:: EXCERPTED RECORDS

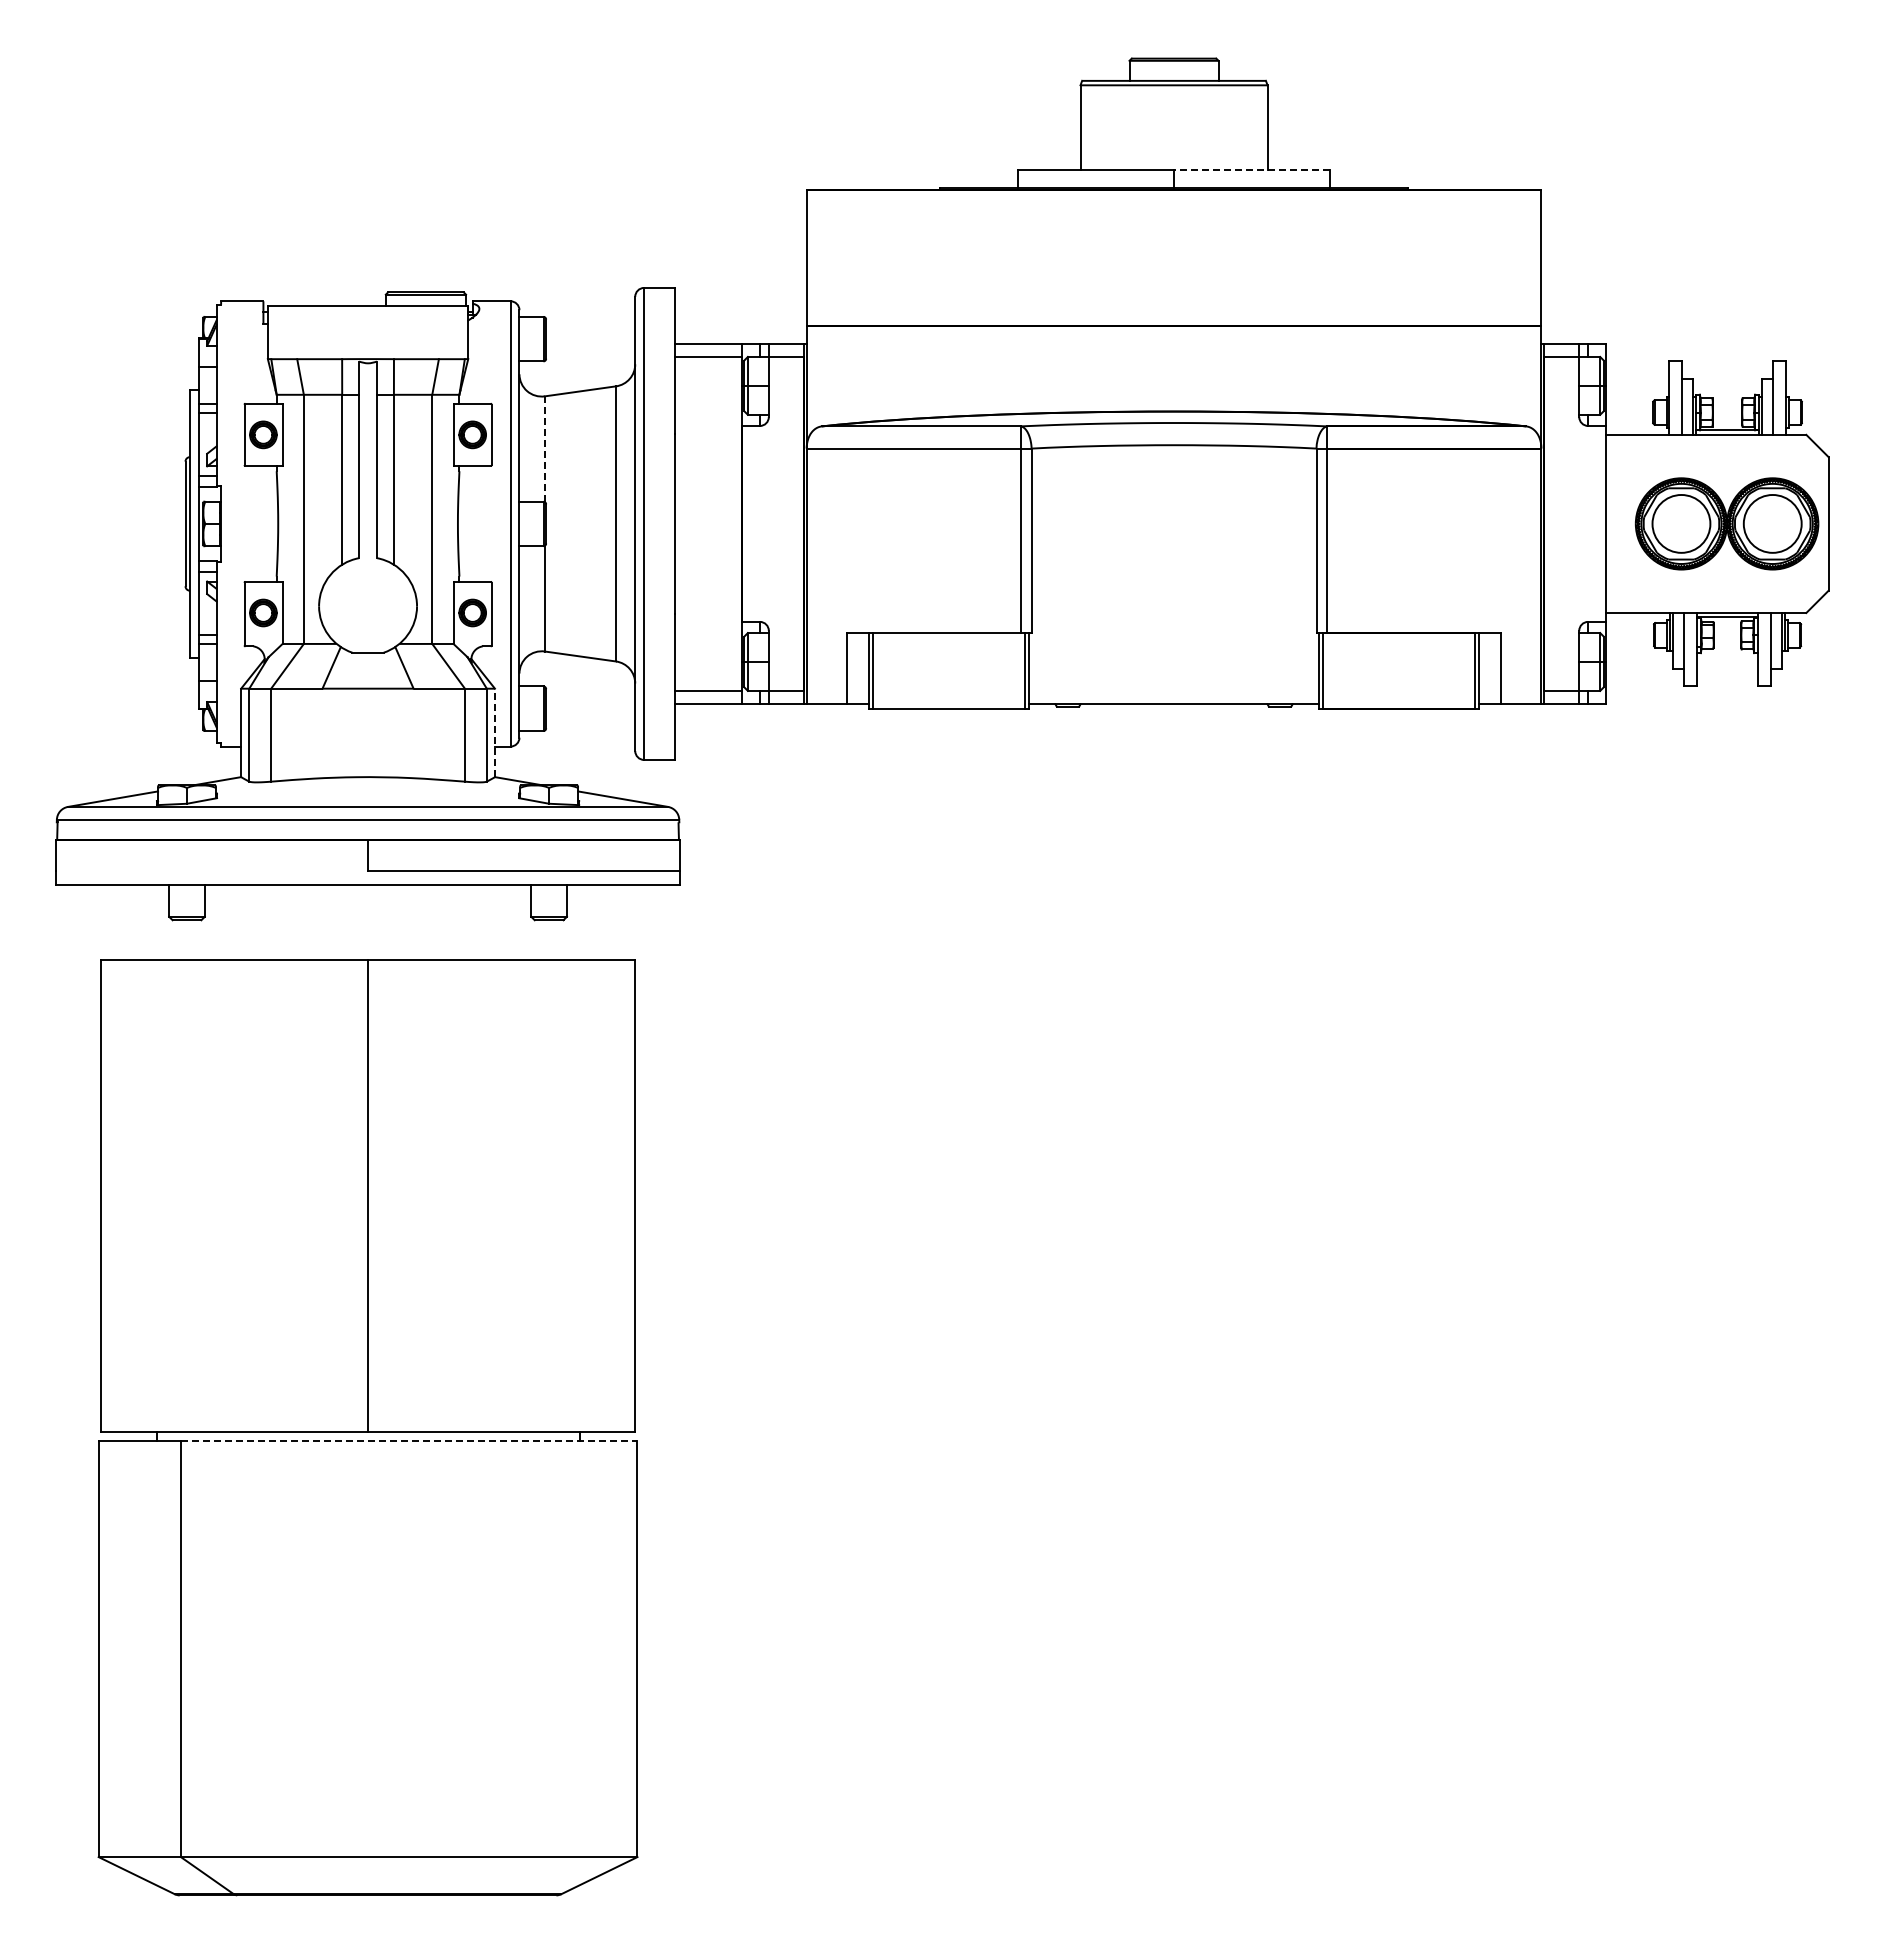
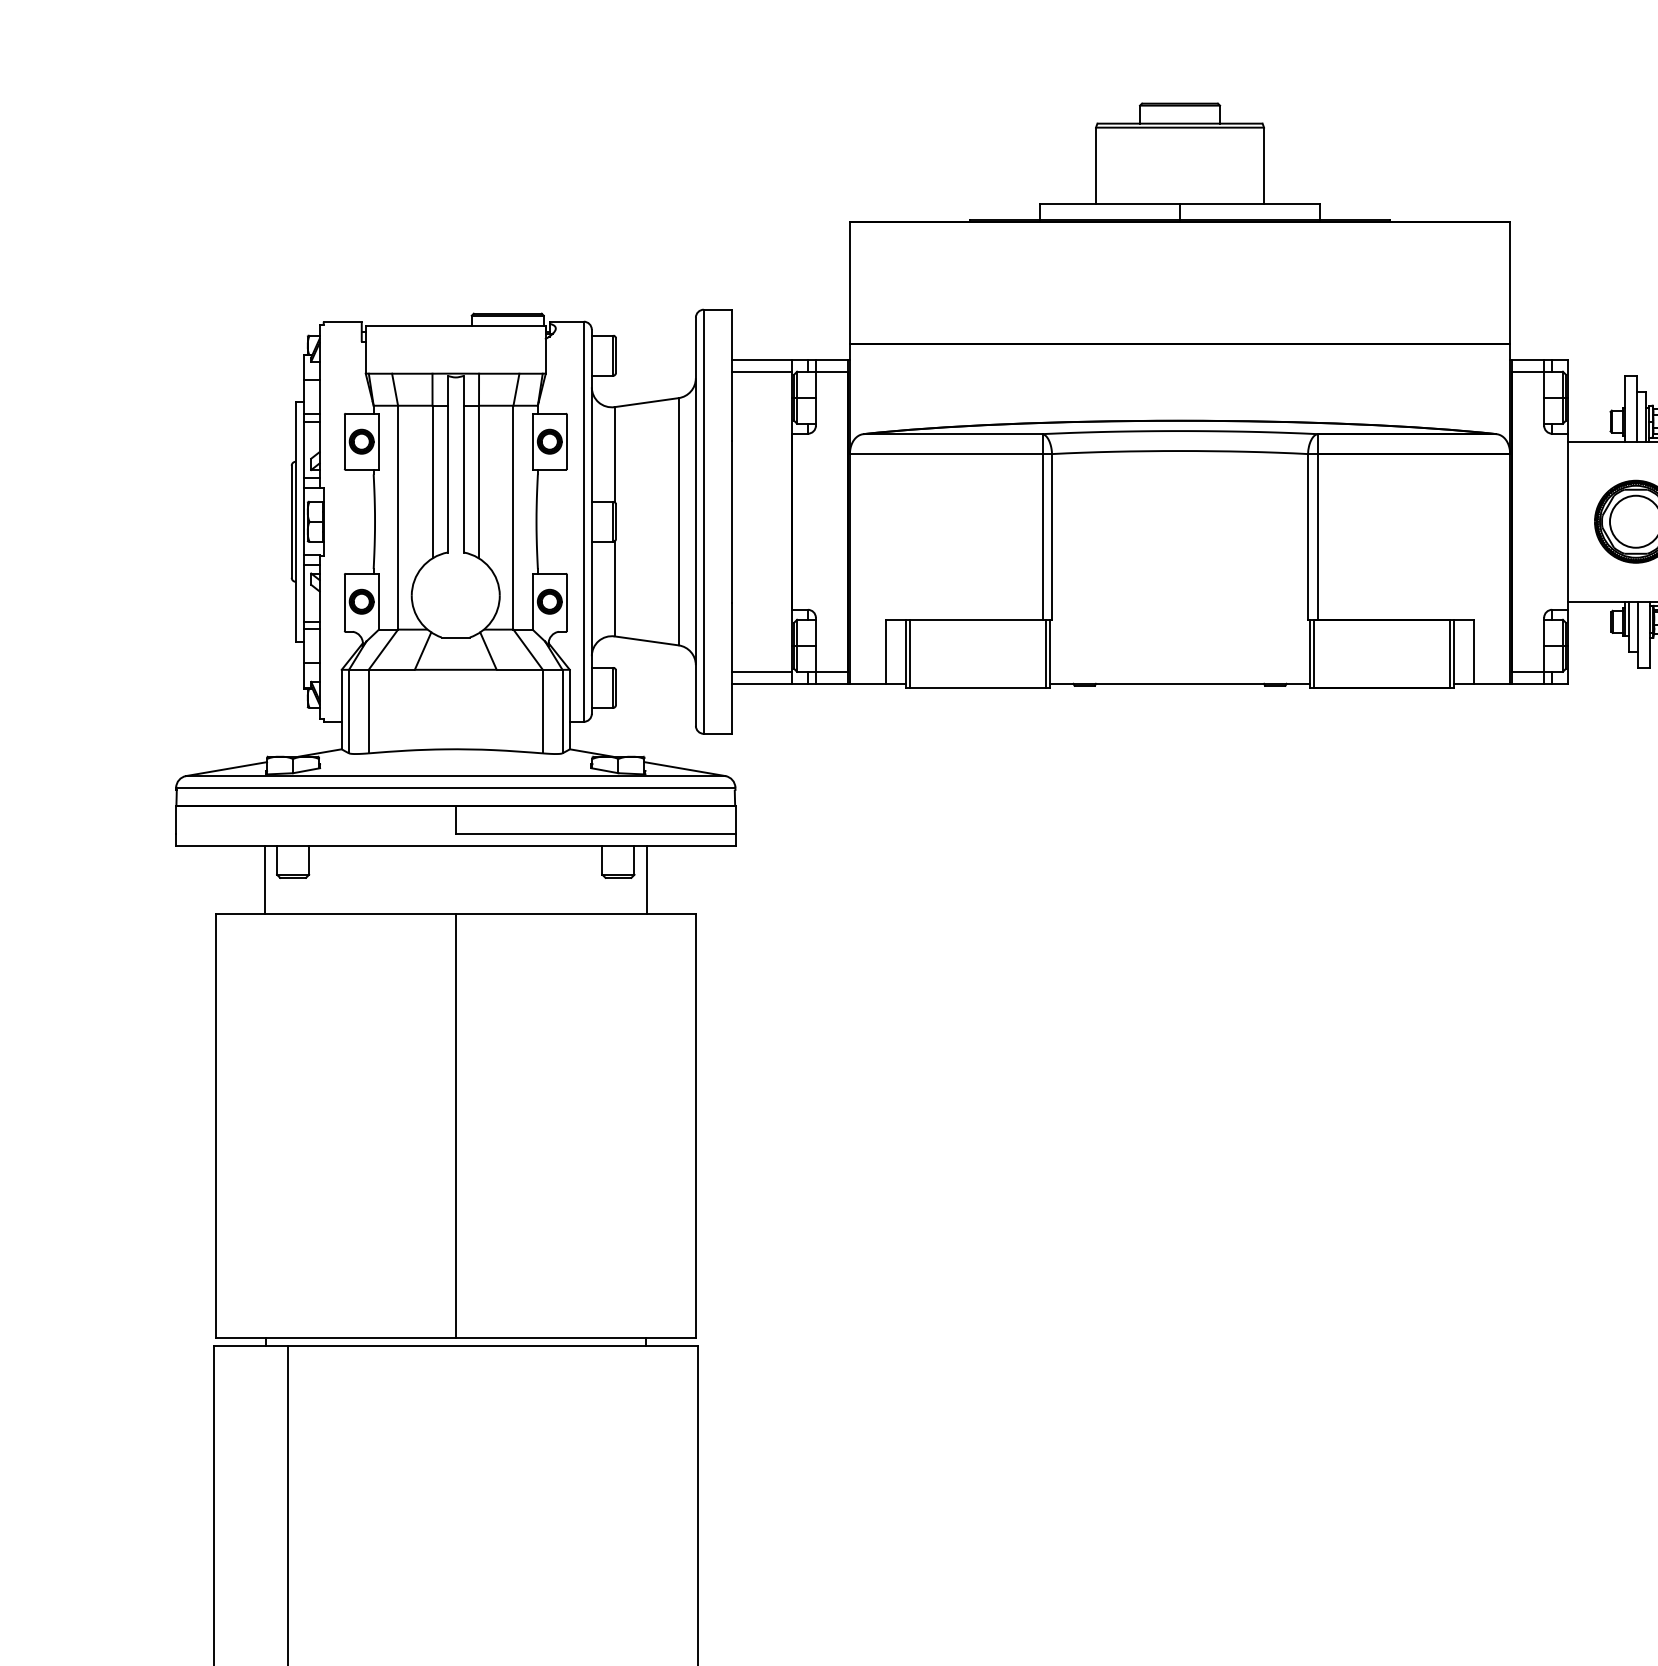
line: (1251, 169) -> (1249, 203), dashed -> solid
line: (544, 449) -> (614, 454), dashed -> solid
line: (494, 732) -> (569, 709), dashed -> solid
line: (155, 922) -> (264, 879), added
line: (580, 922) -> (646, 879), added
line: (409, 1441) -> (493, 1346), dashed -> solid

::::
:: EXCERPTED RECORDS

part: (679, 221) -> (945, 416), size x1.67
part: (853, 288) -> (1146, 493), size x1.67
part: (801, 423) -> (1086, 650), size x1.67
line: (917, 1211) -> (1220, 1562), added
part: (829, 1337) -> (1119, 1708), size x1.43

::::
:: EXCERPTED RECORDS

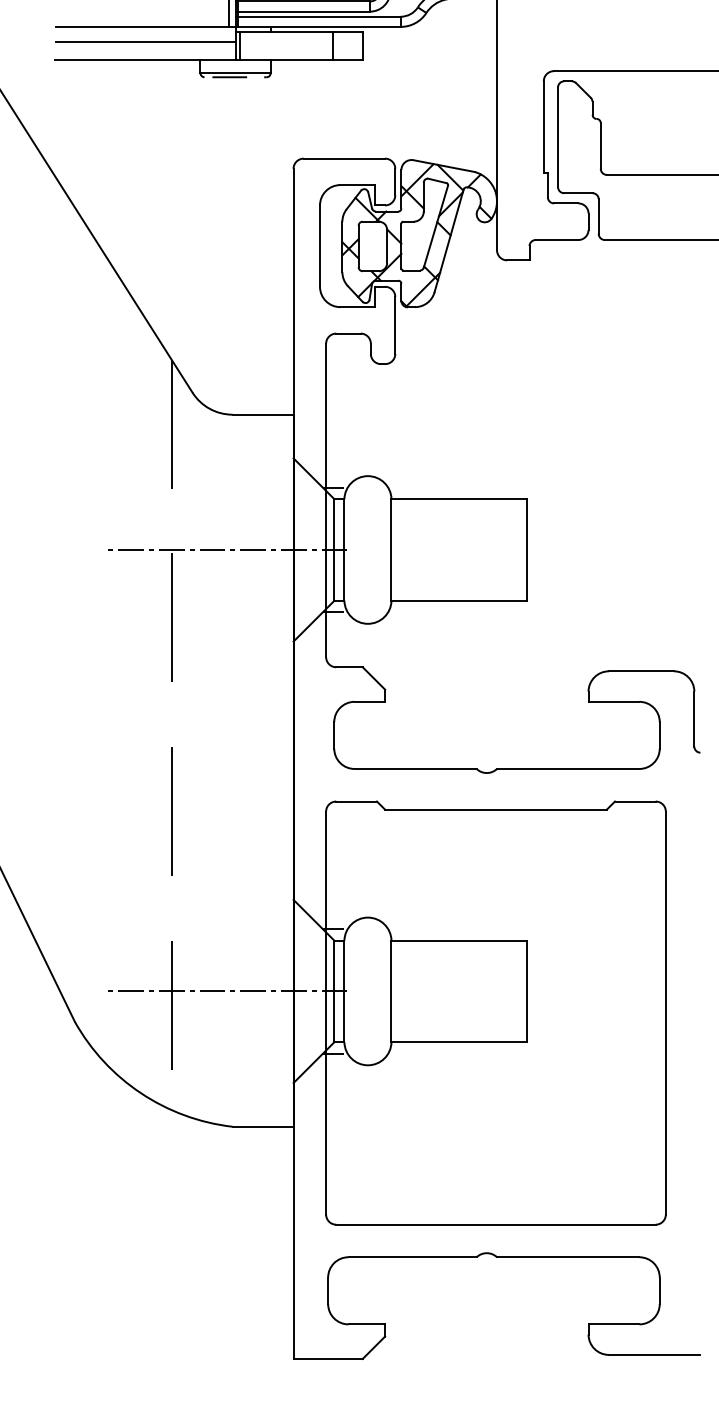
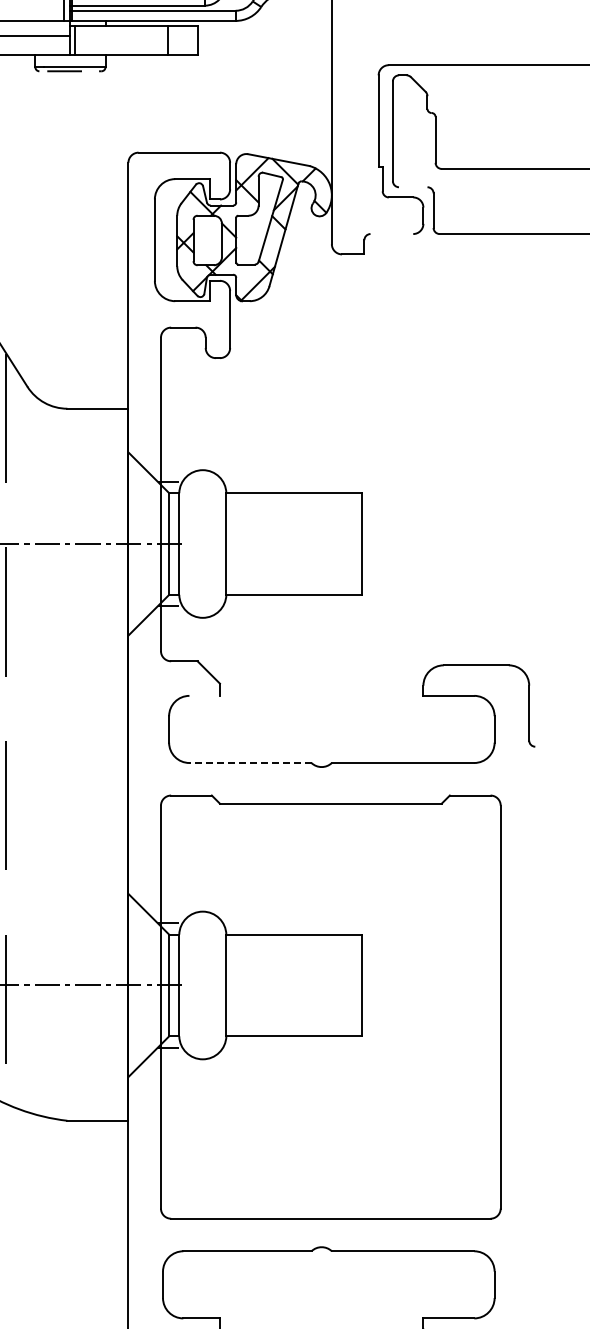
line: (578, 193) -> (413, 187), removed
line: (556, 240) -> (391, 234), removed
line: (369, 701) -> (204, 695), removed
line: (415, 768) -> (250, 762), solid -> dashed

::::

TASK ITEM: Output exactly one stretch of the listing: from the line containing "line: (369, 701) -> (204, 695), removed" through the line containing "line: (415, 768)", both end lines included.

SOLUTION:
line: (369, 701) -> (204, 695), removed
line: (415, 768) -> (250, 762), solid -> dashed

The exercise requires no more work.